Saint Bernards come in long-haired and short-haired varieties, but both types of coats require the same care. Weekly brushing will help to remove dirt and loose hair and keep the dog looking his best. Any tangles can be worked out with a slicker brush or metal comb. During shedding season shedding season, which occurs twice a year, brushing will become a daily activity. The occasional bath will keep the Saint looking and smelling fresh. As with all breeds, the nails should be trimmed regularly, as overly long nails can be painful to the dog and cause problems walking and running.

Exercise

Despite being a large and powerful breed, the St. Bernard only requires a moderate amount of exercise. One long walk or half-hour play session per day should be enough to keep him healthy and happy. Of course, if his owner wants to take longer hikes, or go backpacking or on a camping trip, a Saint is always happy to go along. Saints often enjoy pulling young children in a cart, and some even participate in carting and drafting competitions. A Saint is happiest when he is doing activities together with his owner.

Training

Early socialization and puppy training classes are recommended for all dogs, but are absolutely required for dogs as big and strong as a St. Bernard. Obedience training will help the Saint learn not to jump on people, knock into small children, steal food from the table, and otherwise take advantage of their size. Saints are kind-hearted and eager to please, so they generally start responding to commands as soon they understand what is expected of them.

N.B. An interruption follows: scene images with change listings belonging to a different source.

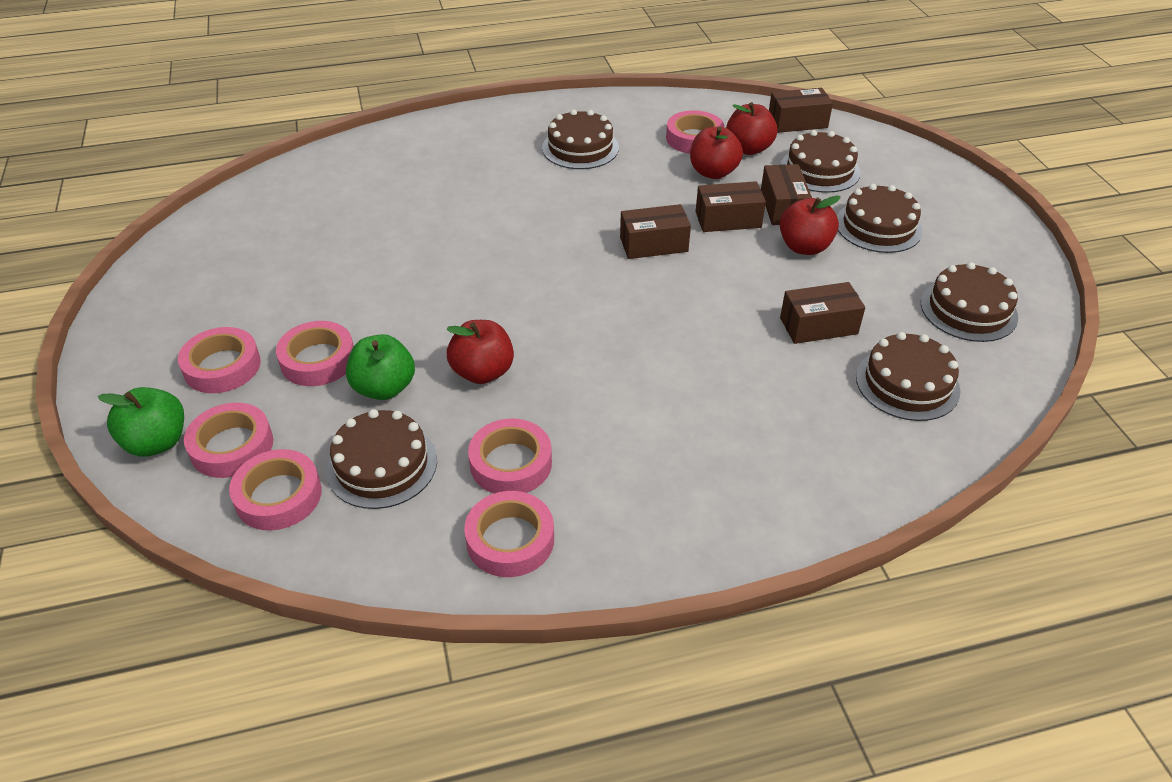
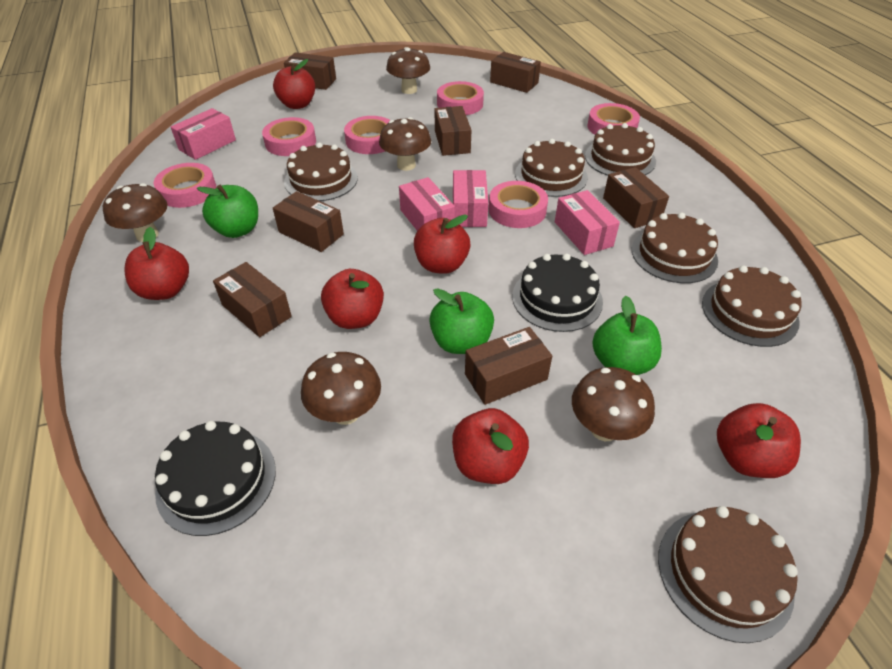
black cake: 0 -> 2
brown box: 5 -> 7
brown mushroom: 0 -> 5
green apple: 2 -> 3
pink box: 0 -> 4
pink tape: 7 -> 6
red apple: 4 -> 6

A Saint wants to be with his family, and undesirable behaviors can result if he is regularly left alone for long periods of time.

Health

Large and deep-chested breeds are susceptible to bloat, a sudden, life-threatening stomach condition. Saint Bernard owners should learn what signs to look out for, and what actions to take should they occur. Other conditions sometimes seen in the breed include hip dysplasia and eye disease. A Saint can handle hot weather as long as he has a cool place to rest and lots of water, but going from air-conditioning to high heat can cause serious problems.